Grief is a universal teacher. To grieve well is to meet what is arising with kindness and a welcoming heart. To bring your full presence to what is hurting.
In Western culture, we are taught to be strong when we’re sad and to hold it together. Somewhere in our development, we started seeing grief as weak, something to hide, something to fix when, in truth, grief is the heart’s way of healing.
To grieve, we must allow ourselves to feel the loss without the weight of blame or regret. When we strip away all the stories about our loss and feel the sadness, meeting that reality with kindness, we create the space for healing. The heart knows how to grieve; she knows how to feel the pain and keep beating
The world’s wisdom traditions tell us that grief is sacred, a natural part of life. They tell us to look to the earth’s teachings—that breaking and letting go is part of life. The rain must fall, the storms must rage, and the rivers must overflow because new life is born from that cleansing. Grief is no different. It washes through us, cleansing the spirit, softening the hard places where we have tried to hold on too tightly to brace ourselves against our losses.
Grief is not something to be rushed or hidden away. It is the heart’s way of making sense of what has been lost.
On grief, I have come to know this: There is no shame in breaking open and feeling the full weight of what you have lost. Grief is not a failure but a release—a making of space. When we grieve deeply, we honor what has passed. We honor what we have lost. When we grieve, we cleanse; we make room for new life to take root.
Dear one, feel your grief.
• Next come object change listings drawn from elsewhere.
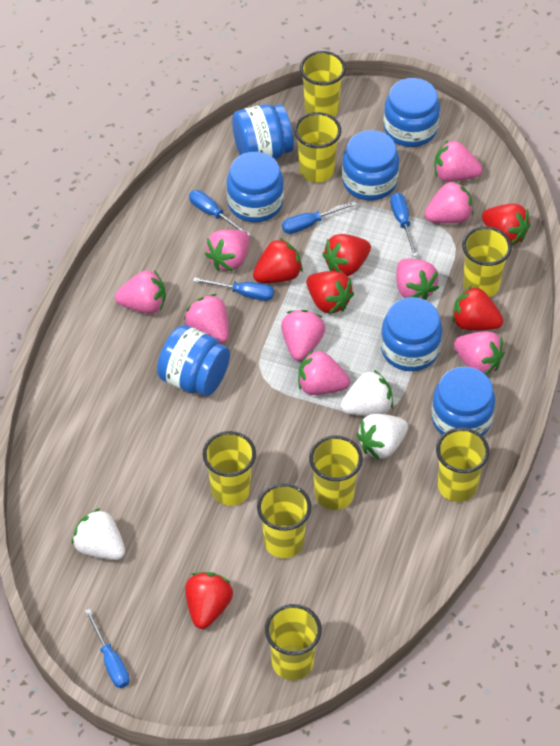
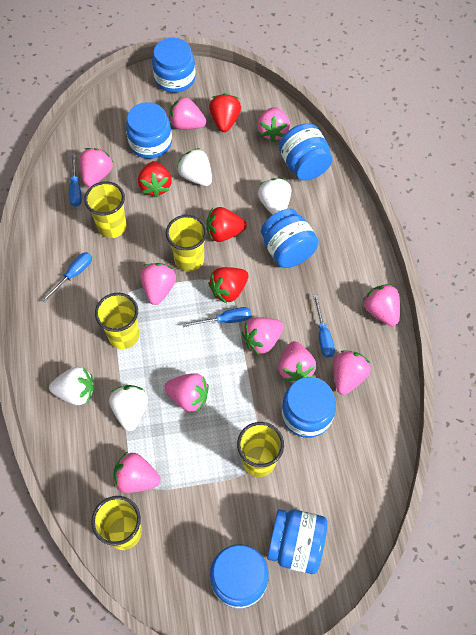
blue screwdriver: 5 -> 4
pink strawberry: 9 -> 10
red strawberry: 6 -> 4
white strawberry: 3 -> 4
yellow cup: 8 -> 5

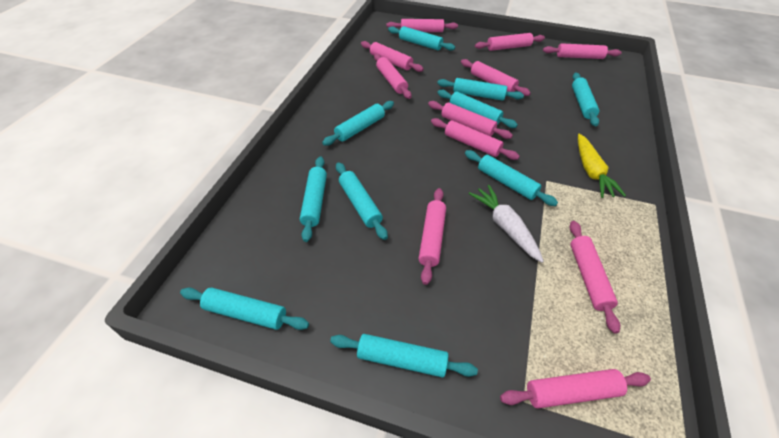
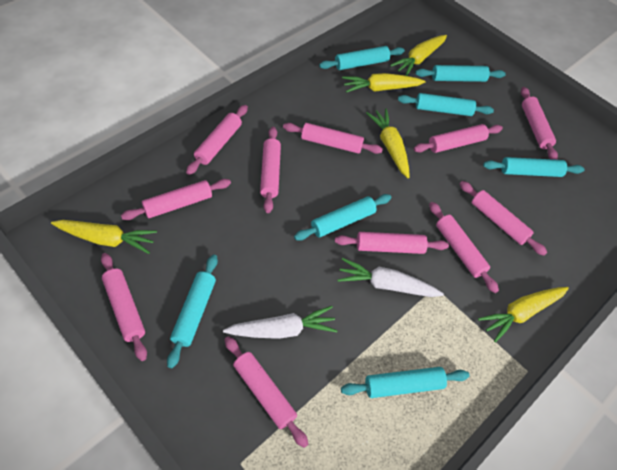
turquoise rolling pin: 10 -> 7
white carrot: 1 -> 2
yellow carrot: 1 -> 5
Let it rise like a tide. Let it move through you as a sacred current, carrying you to the deeper truths of who you are. Do not judge your tears. Do not think you must be "over it" by now. The heart has its own timing and its own way of healing, and it is not bound by the clocks of our world. We must mourn what is gone, whether it is a person, a moment, a dream, a love that has slipped away, or a part of yourself that illness, abuse, or hardship has taken.
You are allowed to feel the depths of your sorrow. It is in these depths that the seeds of healing are planted. And one day, when the time is right, those seeds will grow into something new. Something beautiful. You are grieving, yes, but you are also healing.
I have come to know that grief is a companion on the road of life, one who walks beside us, whispering of the things we need to release so that we can be free.